Nasceu no interior do Pará, ilha do Salvadorzinho. Veio com a família ainda criança para Macapá. Aqui, casou-se com Laura Pacheco Ferreira, com quem teve sete filhos: Mauro, Paulo, Carmem, Marco, Cristina, Ana Laura e Ana Lúcia; netos e bisnetos.

Estudou no antigo Colégio Comercial do Amapá (CCA), hoje Escola Gabriel de Almeida Café, onde conclui o curso de Técnico em Contabilidade. Foi militar do Exército, da Guarda Territorial e Agente da Polícia Civil do Amapá, onde fez carreira. Exerceu suas atividades em vários municípios do Amapá, mas com destaque em Macapá e Oiapoque, exercendo vários cargos de confiança e nesse último, como Delegado de Polícia nomeado, até o final de sua carreira.
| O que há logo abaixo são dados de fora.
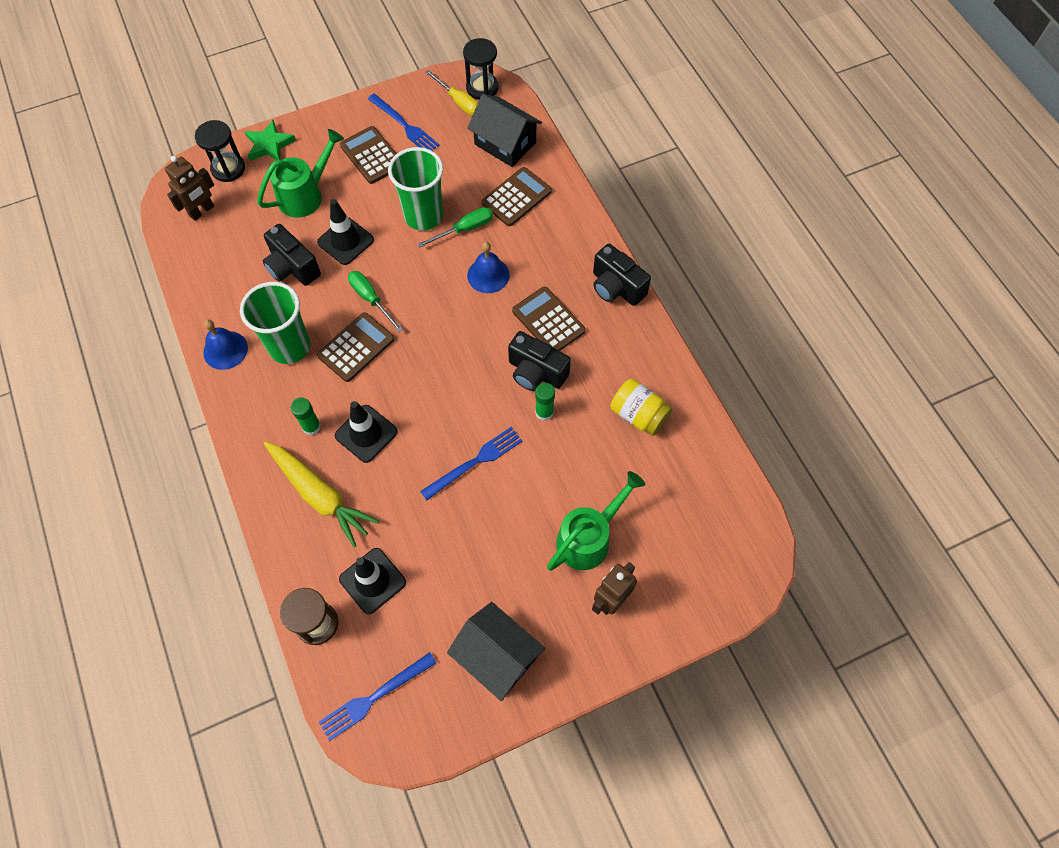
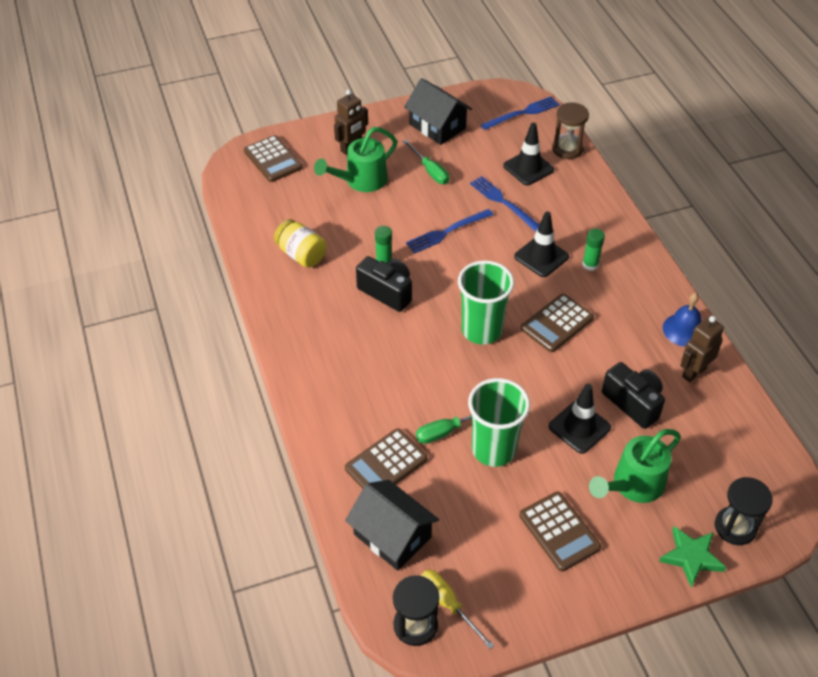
camera: 175 degrees left, 15 degrees down
(202, 211) = (751, 474): brown robot -> brown robot (693, 372)
(289, 347) = (622, 328): green cup -> green cup (481, 330)
(320, 495) = (575, 219): yellow carrot -> none
(371, 299) = (546, 366): green screwdriver -> green screwdriver (430, 171)
(404, 125) = (520, 572): blue fork -> blue fork (504, 203)
(488, 275) = (425, 381): blue bell -> none
(548, 321) = (369, 334): brown calculator -> brown calculator (273, 159)
(616, 287) = (295, 360): black camera -> none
Lutou bravamente durante mais dez anos contra um câncer de pele raro, passando por tratamento em Belém-PA, Campinas-SP, Barretos-SP e Franca-SP. Em Franca, fixou residência e viveu seus últimos anos de vida, construindo laços de amizade e companheirismo.

Para nós da família, fica a saudade; as lembranças de suas características marcantes e dos anos de convívio. O agradecimento por ter sido incansável na formação dos filhos (todos os filhos estão formados e encaminhados na vida) e o orgulho de tê-lo como pai.